I'm with you, lady. But, I don't think it's either healthy or accurate to talk about the "Blue" and the "Red" areas as if they were absolutes. The media's tendency to see the country as so regionally divided is misleading at best. Plenty of folks in the "Coastal Blue" voted for Bush, and many, many down here not only voted for Kerry, but, like myself, worked hard doing real work for his campaign. My wife and daughter (who proudly voted for the first time in this election) in particular worked their hearts out for Kerry/Edwards. But in the post-mortem analysis, the electoral maps make it seem like all the Bushies are here, and all the Kerry supporters are there.
Let's be realistic about this: there are almost equal numbers of Bush and Kerry supporters all across the country. Don't feel too comfortable in the blue states, y'all; if you want to know what drove people to turn out for Bush, just ask your neighbors.
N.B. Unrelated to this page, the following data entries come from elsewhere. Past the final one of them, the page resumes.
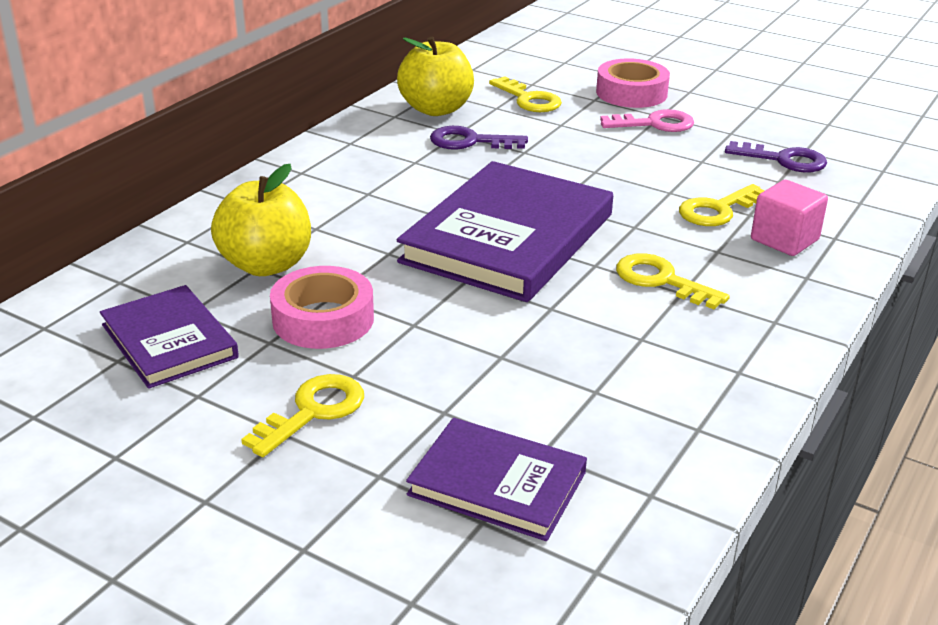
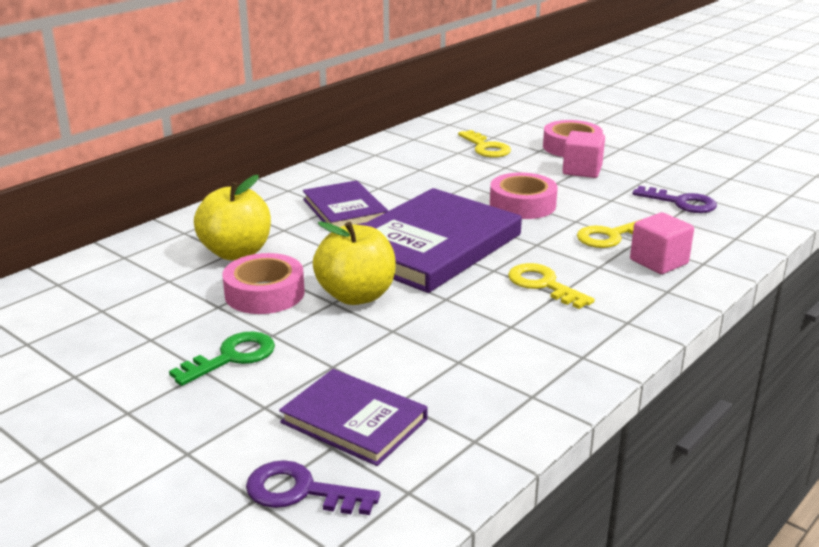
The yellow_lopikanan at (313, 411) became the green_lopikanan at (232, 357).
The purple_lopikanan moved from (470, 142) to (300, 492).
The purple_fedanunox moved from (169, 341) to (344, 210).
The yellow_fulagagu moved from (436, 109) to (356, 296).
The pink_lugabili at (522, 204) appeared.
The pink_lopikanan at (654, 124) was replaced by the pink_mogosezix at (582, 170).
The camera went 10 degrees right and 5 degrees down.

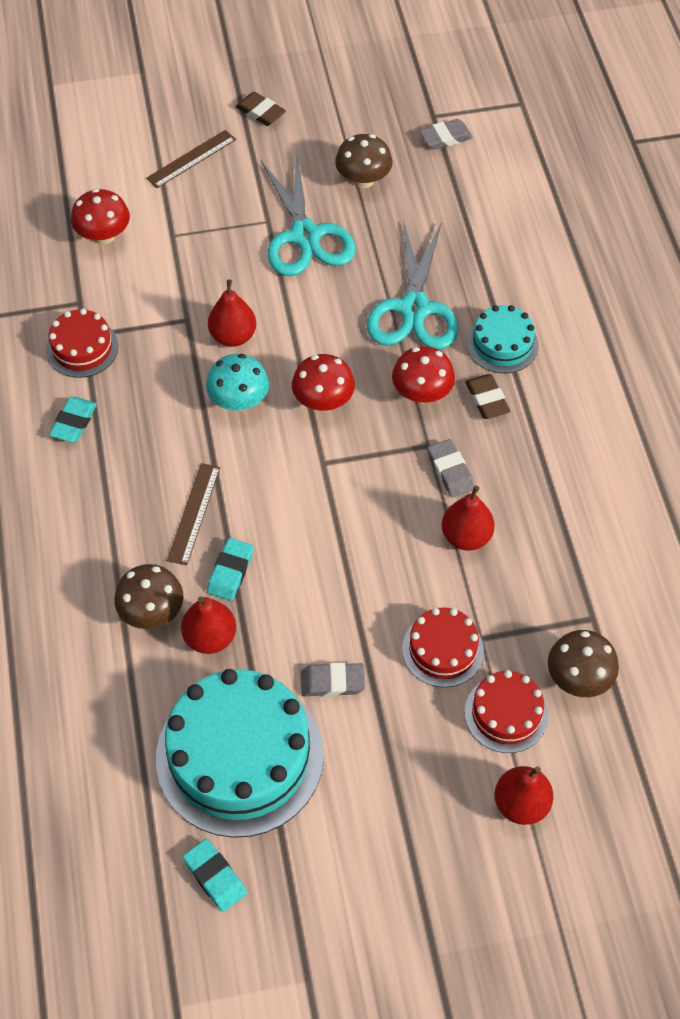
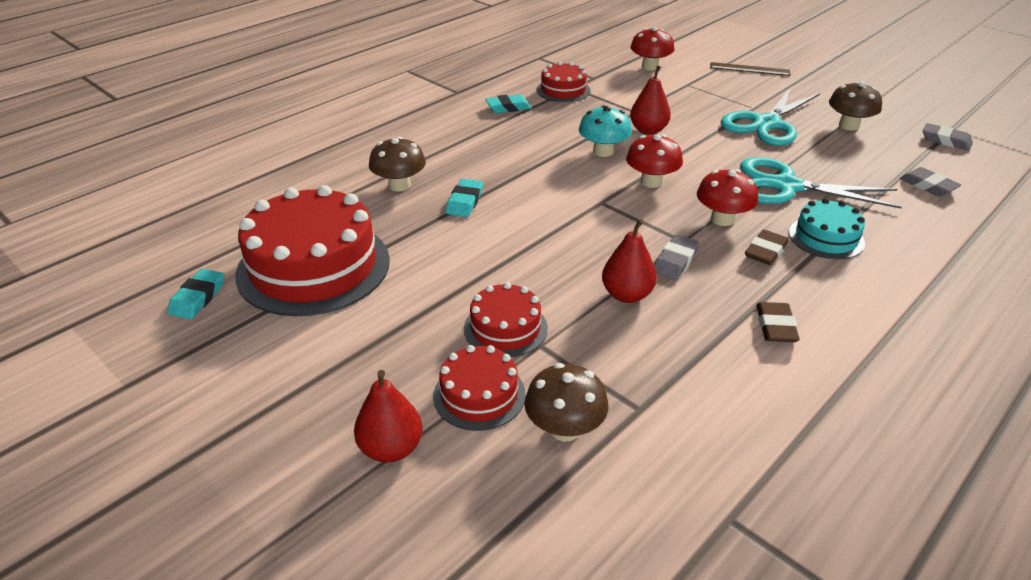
The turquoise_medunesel at (239, 756) became the red_medunesel at (313, 267).
The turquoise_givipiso at (230, 572) turned 60 degrees counterclockwise.
The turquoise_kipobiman at (414, 309) turned 45 degrees clockwise.
The brown_givipiso moved from (260, 112) to (775, 326).
The grey_givipiso moved from (332, 682) to (928, 186).
The brown_dalusazul at (194, 513) disappeared.
The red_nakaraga at (210, 637) disappeared.
The camera went 55 degrees right and 20 degrees down.

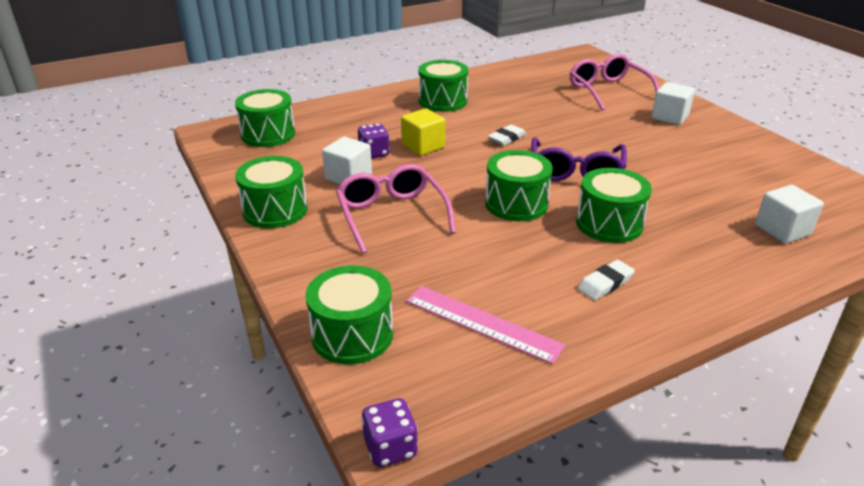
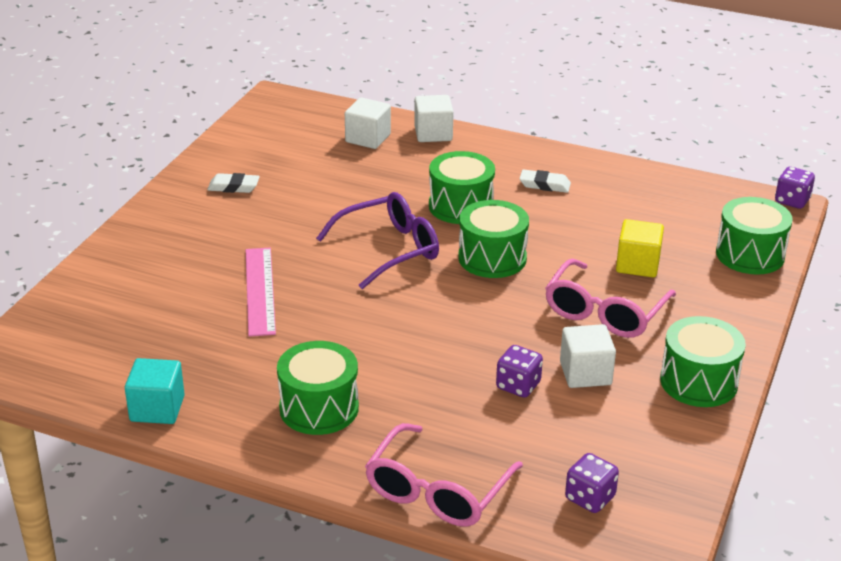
The turquoise_mogosezix at (157, 409) appeared.
The white_givipiso moved from (507, 138) to (233, 187).
The pink_dalusazul moved from (482, 323) to (260, 291).
The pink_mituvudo moved from (607, 90) to (437, 491).
The white_mogosezix moved from (669, 117) to (433, 134).
The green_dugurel at (268, 134) was replaced by the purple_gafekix at (590, 498).
The yellow_mogosezix moved from (423, 146) to (637, 265).
The camera went 130 degrees left and 0 degrees up.

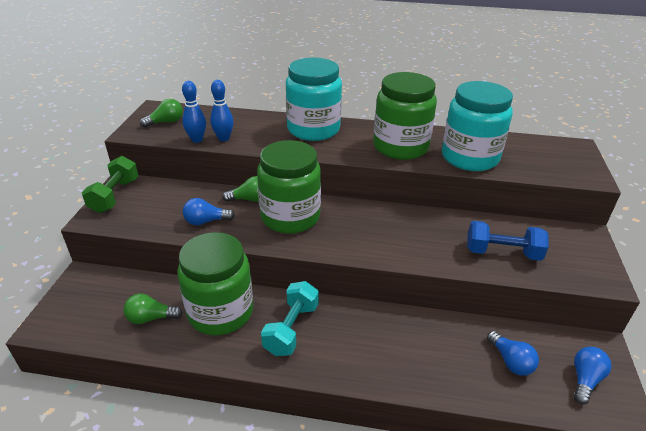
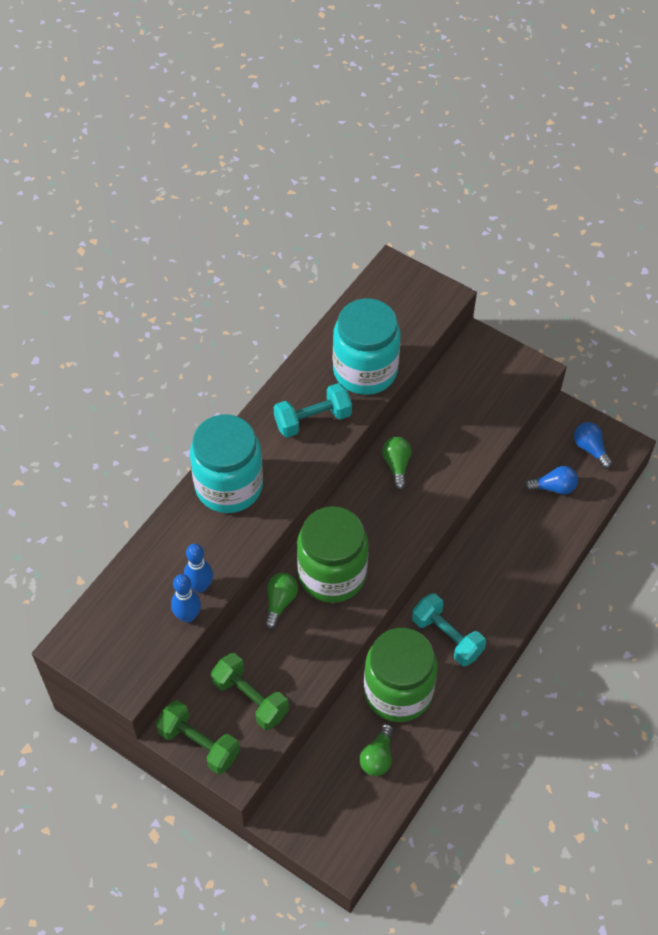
The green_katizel at (250, 698) appeared.
The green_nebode at (400, 147) was replaced by the turquoise_katizel at (312, 420).
The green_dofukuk moved from (166, 122) to (396, 465).
The blue_dofukuk at (206, 221) disappeared.
The blue_katizel at (502, 253) disappeared.
The camera went 65 degrees left and 20 degrees up.

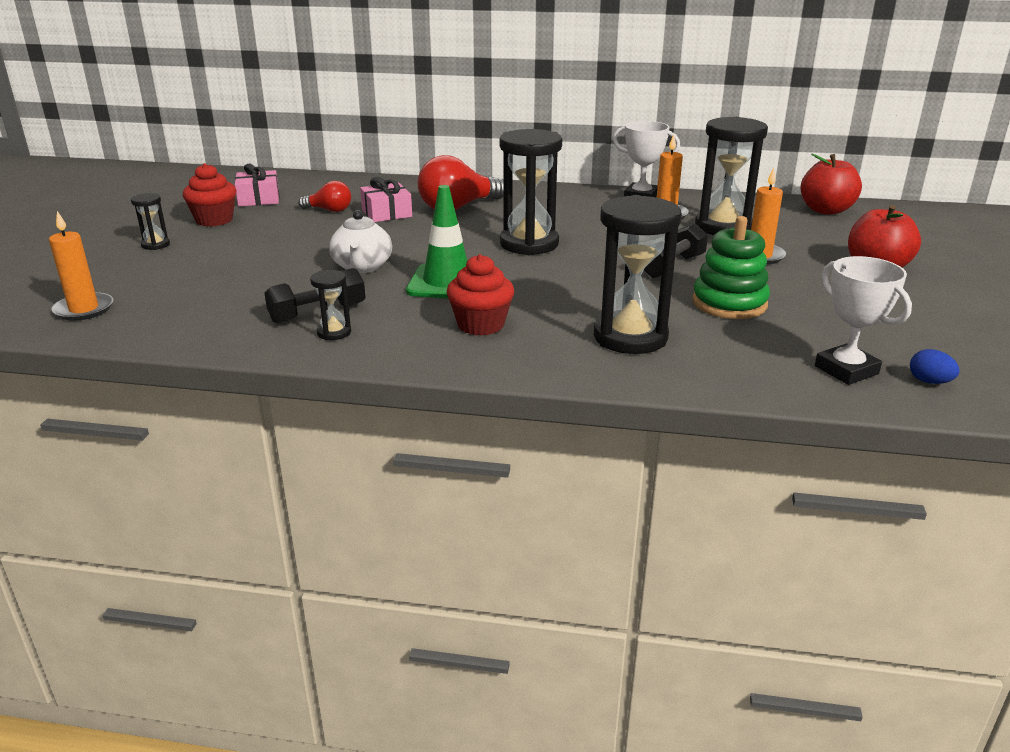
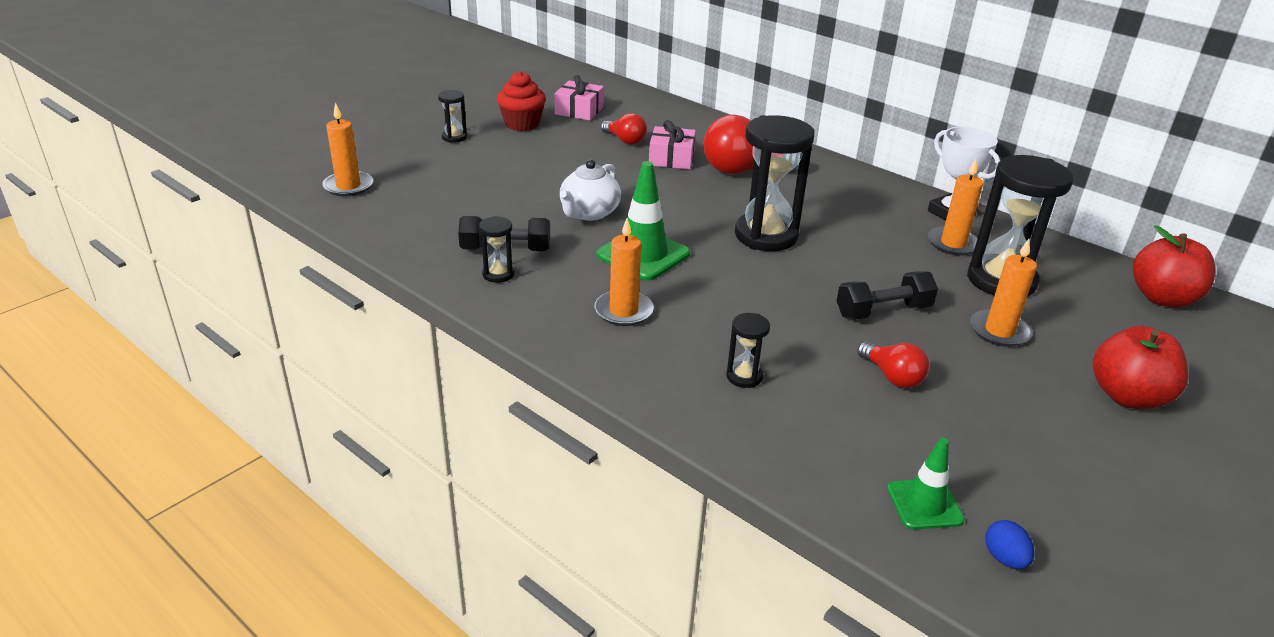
The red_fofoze at (481, 325) was replaced by the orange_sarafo at (623, 311).
The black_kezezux at (630, 337) changed to 0.46 times the size.
The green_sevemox at (729, 303) was replaced by the red_dofukuk at (892, 377).
The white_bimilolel at (846, 370) was replaced by the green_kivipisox at (924, 504).
The camera went 30 degrees right and 5 degrees up.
Frankly, "Red and Blue' are descriptions I've never used before, and believe me I know that there are Bush supporters in the "Blue" as our neighbors are all for Bush, and we are in a "Blue State? We carried Kerry and Edwards here in Oregon, as well as in California, and Washington, not much of a consolation, but at least we know that there are people who know the issues and vote them, issues of real importance, not bigoted issues, but issues that will benefit all of us. We just find it amazing that anyone would vote as they do on the issues that the Cheney-Bush ticket ran on.
Dennis_M
November 7th, 2004, 06:48 PM
But there is only one God
So how do you know this? Your mother told you?
gdogus
November 7th, 2004, 06:50 PM
Here's an electoral map that's more accurate than the one we're used to seeing...
http://www.bopnews.com/archives/002279.html#2279
and another, based on counties rather than states...
http://www.princeton.edu/~rvdb/JAVA/election2004/
A nice collection of maps that aren't "dumbed down" can be found here...
http://www.bopnews.com/archives/002317.html#2317
Andy D
November 8th, 2004, 12:23 AM
I am not trying to change my condemnations!
Regards
Andy D.
Andy D
November 8th, 2004, 12:26 AM
Bev.
I am expressing my opinions nothing more.
I understand that this board is about expressing opinions.
Regards
Andy D.
shawn·m
November 8th, 2004, 07:33 AM
I don't like being lumped in with anyone who would want this ticket for four more years, and the thought of them in power for that long is frightening.
I understand what you’re saying, Saundra, and I even agree with you. I don’t want to be identified as someone that supports this administration, its activities or ideals. But in a land where the majority sometimes rules (how often we do vote on issues we’d like to have a say in, instead of having legislation rammed down our throats?), it’s a hell of a lot easier for the rest of the world to see the U.S. population as willfully accepting Bush’s actions as acceptable behavior. And that should be a disturbing thought to anybody.
Saundra Hummer
November 8th, 2004, 08:36 AM
I understand what you’re saying, Saundra, and I even agree with you. I don’t want to be identified as someone that supports this administration, its activities or ideals. But in a land where the majority sometimes rules (how often we do vote on issues we’d like to have a say in, instead of having legislation rammed down our throats?), it’s a hell of a lot easier for the rest of the world to see the U.S. population as willfully accepting Bush’s actions as acceptable behavior. And that should be a disturbing thought to anybody.
Right. Somehow to all be lumped together as wrongdoing, is like you having to have your tooth pulled because I drink Pepsi. You getting a ticket because I was speeding. All of us being heathens and evil because I don't go to church.